For months, I’ve argued that REIT yields are high due to investor fear of stocks that mentions words like “adjustable-rate,” “mortgage-backed” or “pass-through securities.” I just stumbled across an interesting article at Fool.com that argues there more be less apparent reasons for the high-yields on REITs like American Capital Agency Corp. (NASDAQ:AGNC), which is yielding 19+ percent, Chimera Investment Corporation (NYSE:CIM), which is yielding 17+ percent and Resource Capital Corp. (NYSE:RSO), which is yielding 14+ percent.
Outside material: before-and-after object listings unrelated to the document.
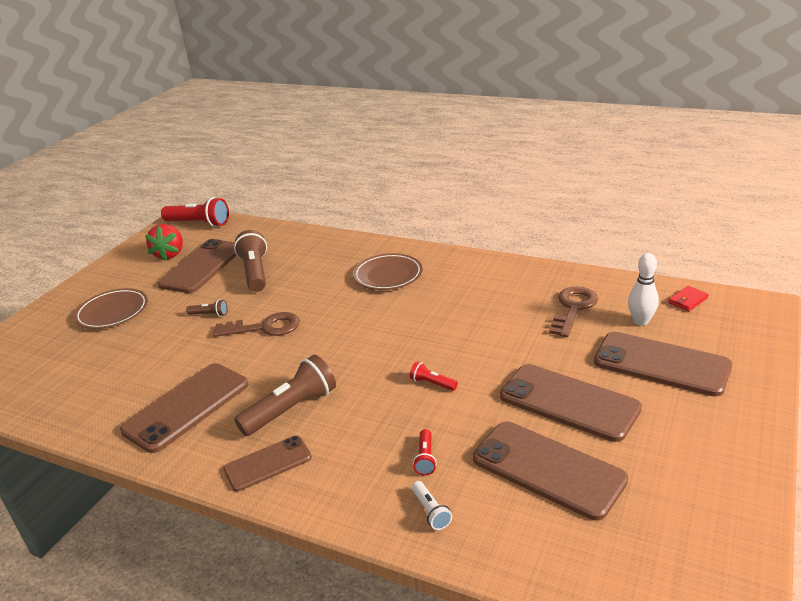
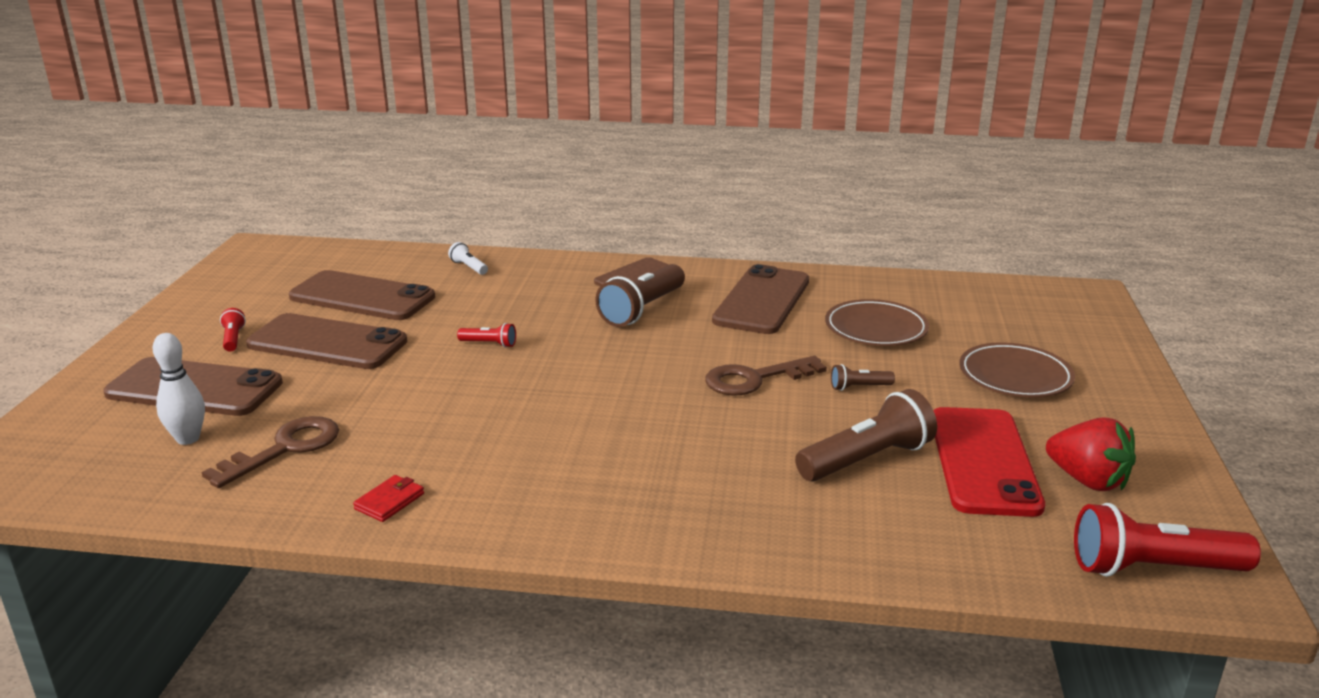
camera: 160 degrees right, 5 degrees down
(170, 254) = (1087, 480): red strawberry -> red strawberry turned 150 degrees clockwise
(202, 266) = (983, 461): brown phone -> red phone
(255, 272) = (867, 459): brown flashlight -> brown flashlight turned 90 degrees counterclockwise
(388, 275) = (612, 476): brown plate -> brown plate (876, 329)
(425, 458) = (481, 292): red flashlight -> red flashlight (233, 339)
(573, 308) = (285, 448): brown key -> brown key turned 150 degrees counterclockwise
(687, 300) = (88, 479): red wallet -> red wallet (389, 501)

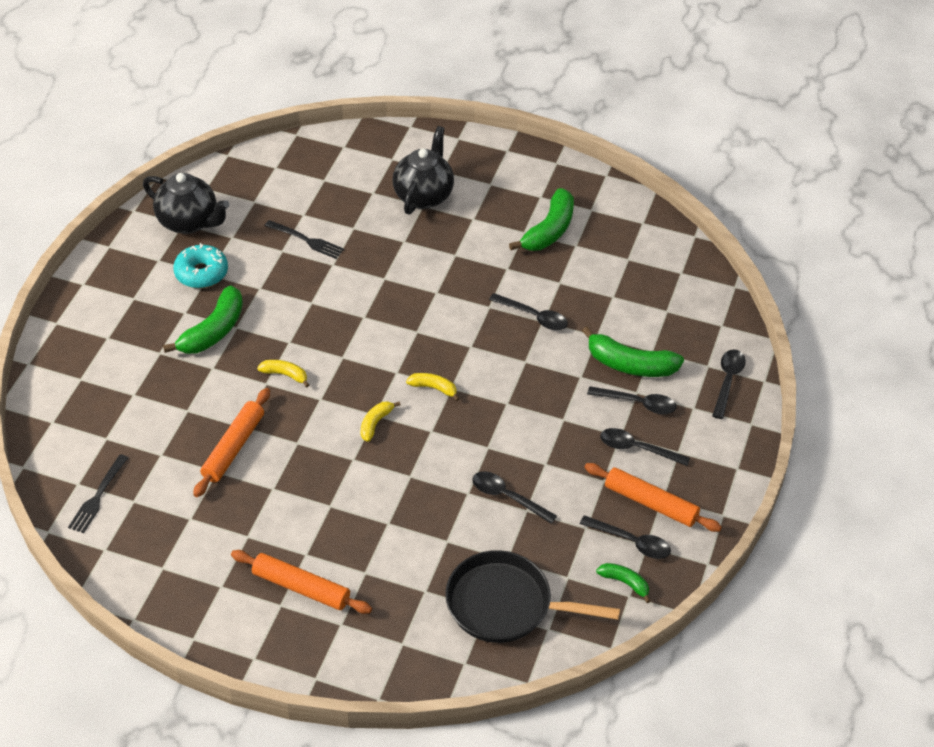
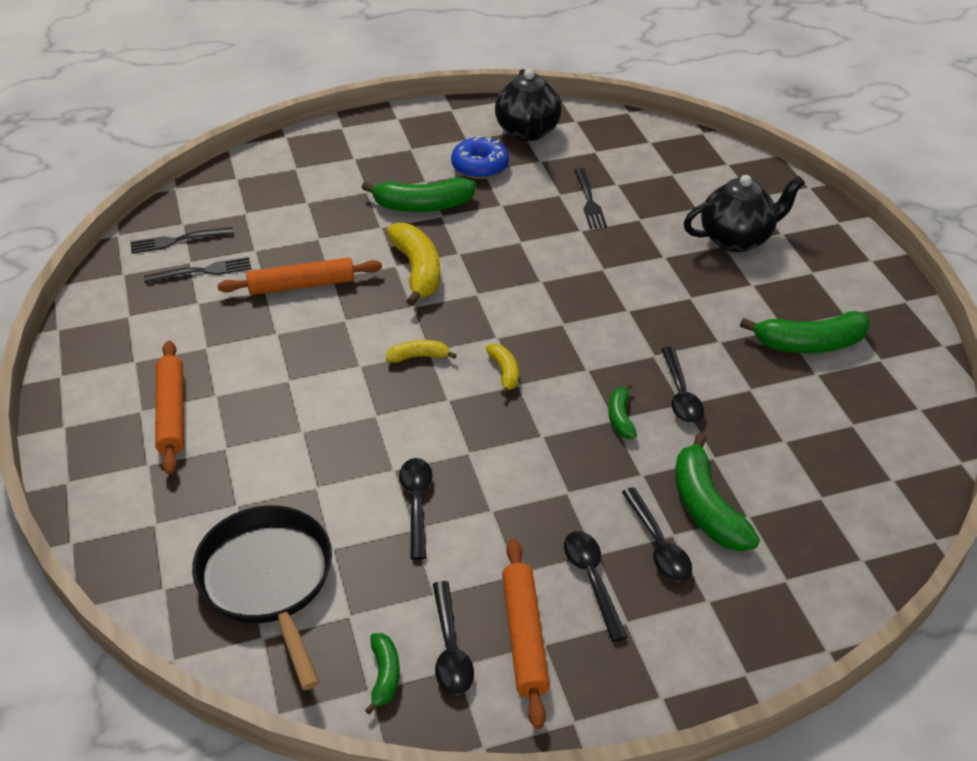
camera: 55 degrees right, 5 degrees down
(154, 498) = (202, 271): none -> black fork
(201, 273) = (480, 166): turquoise donut -> blue donut
(285, 375) = (417, 271): yellow banana -> yellow banana, size x1.88
(526, 357) = (620, 417): none -> green banana
(727, 381) = (785, 612): black spoon -> none

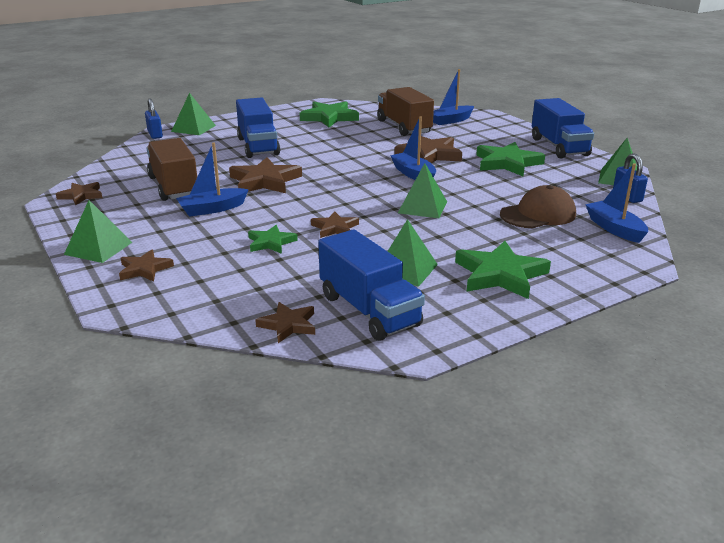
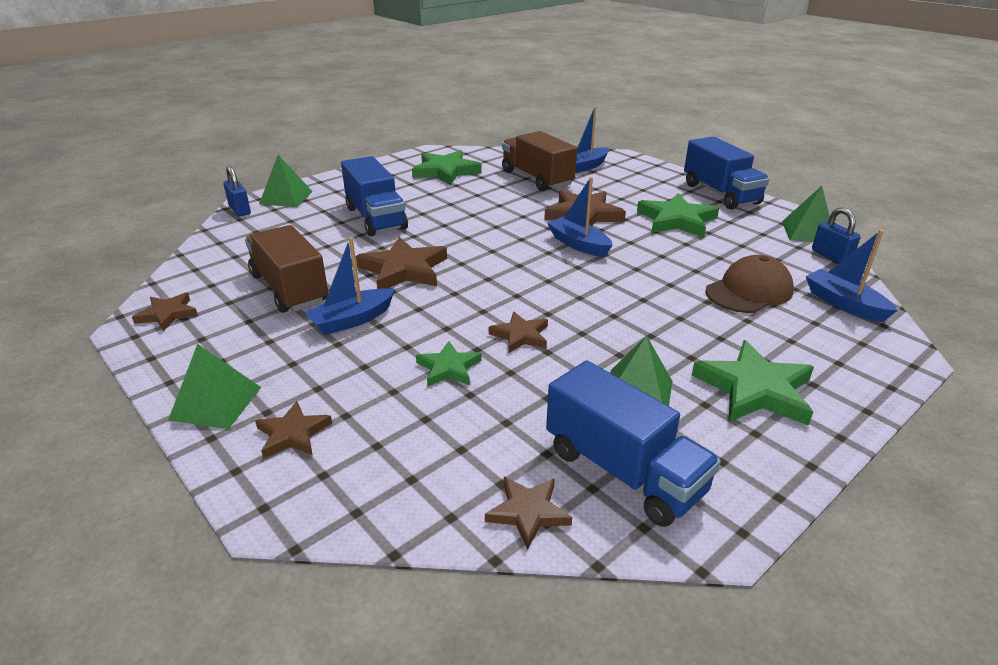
camera: 10 degrees left, 5 degrees up
(422, 207) = (612, 292): green pyramid -> none

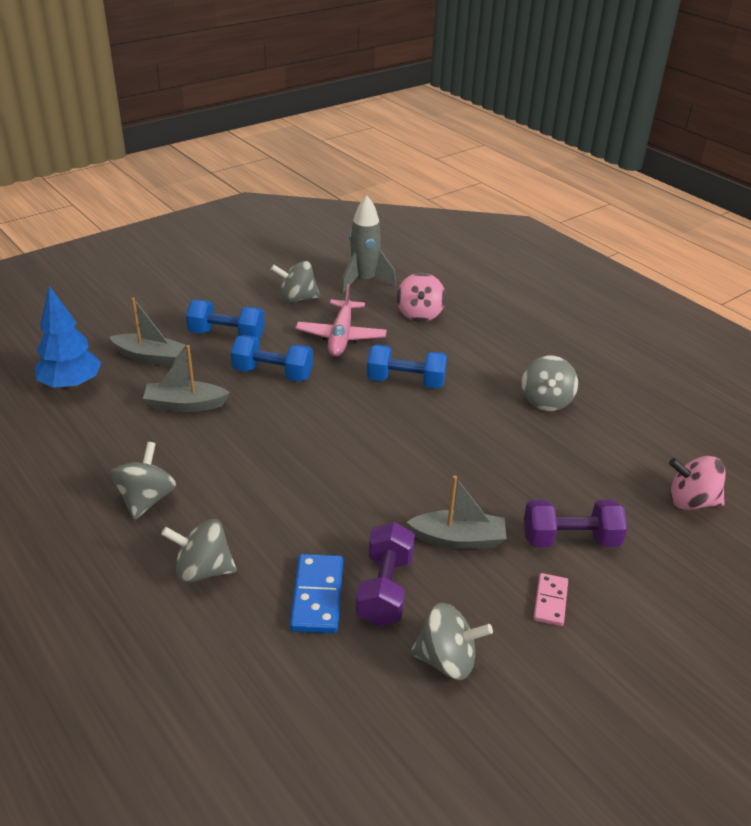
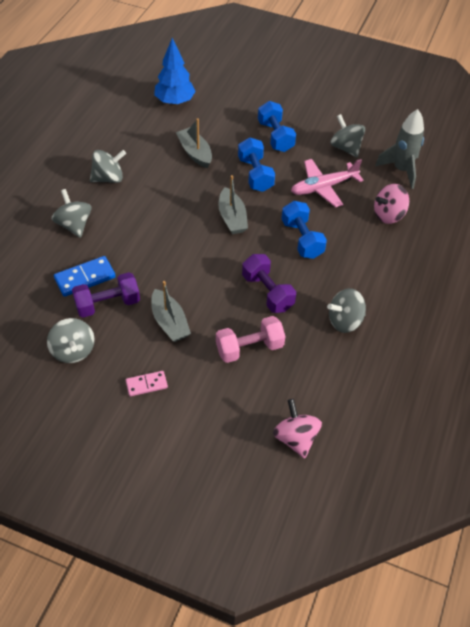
camera: 60 degrees right, 15 degrees up
(150, 357) = (225, 117): grey boat -> grey boat (232, 218)
(542, 486) = (249, 348): none -> pink dumbbell
(570, 539) = (207, 378): purple dumbbell -> purple dumbbell (267, 292)

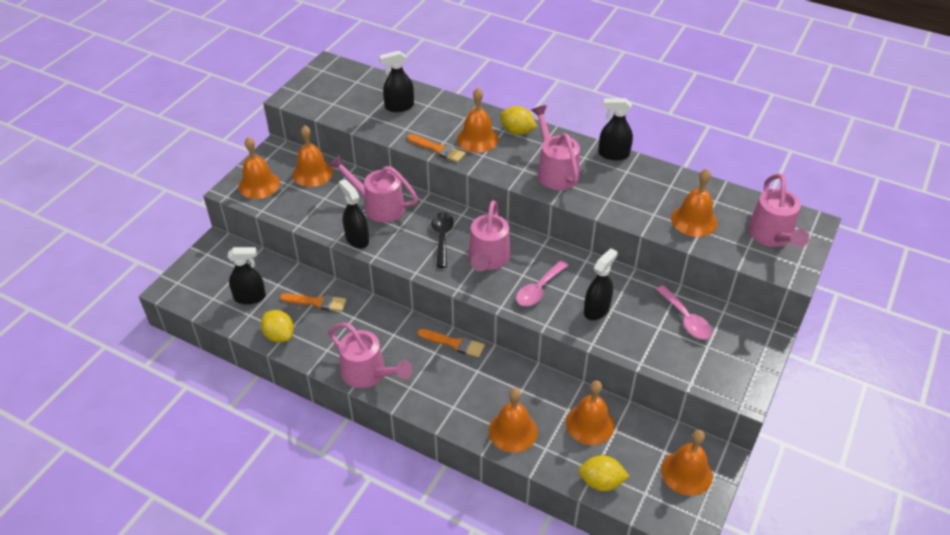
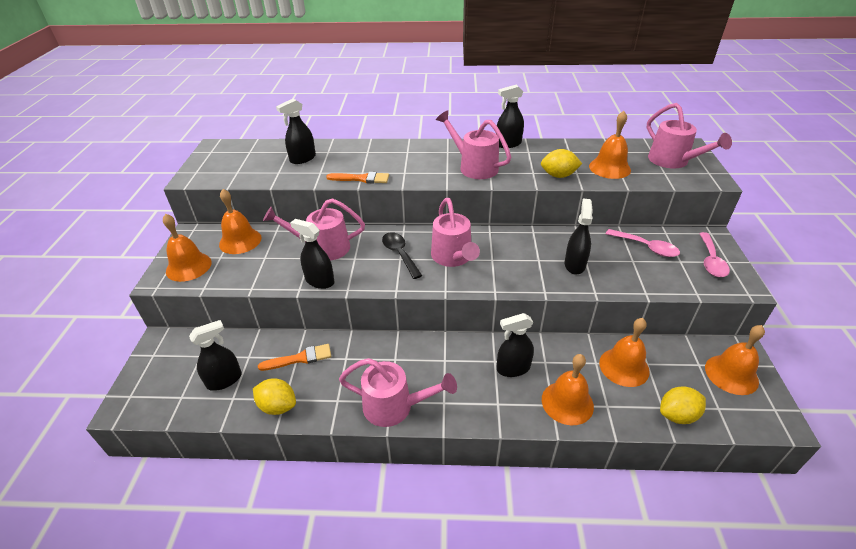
camera: 25 degrees left, 5 degrees down
(454, 343) = (456, 345): orange brush -> none
(477, 139) = (390, 162): orange bell -> none
(488, 384) = (513, 368): none -> black spray bottle
(517, 131) = (419, 149): yellow lemon -> yellow lemon (558, 175)
(538, 289) = (515, 266): pink spoon -> pink spoon (711, 261)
The REIT play is only good so long as the Fed keeps lending rates down Fool.com argues. Once the spreads on interest rates go down, so will the profits at AGNC, CIM and RSO. Since, the REITs are required to pay out 90 percent of their income to shareholders, the only way for them to maintain their growth will be through dilutive share offerings, which will drive down the yields.
Currently, Fool.com argues, REITs are paying out a lot because they’re getting subsidized by the government. While that argument may hold water two years from now, I don’t see the logic in selling off the stocks in favor of lower-yielding dividend plays right now. Why not wait until the Fed’s rate increases look imminent before jumping ship on 19+ percent returns? That’s the question the article fails to address, and it’s the reason I’m still bullish on REITs.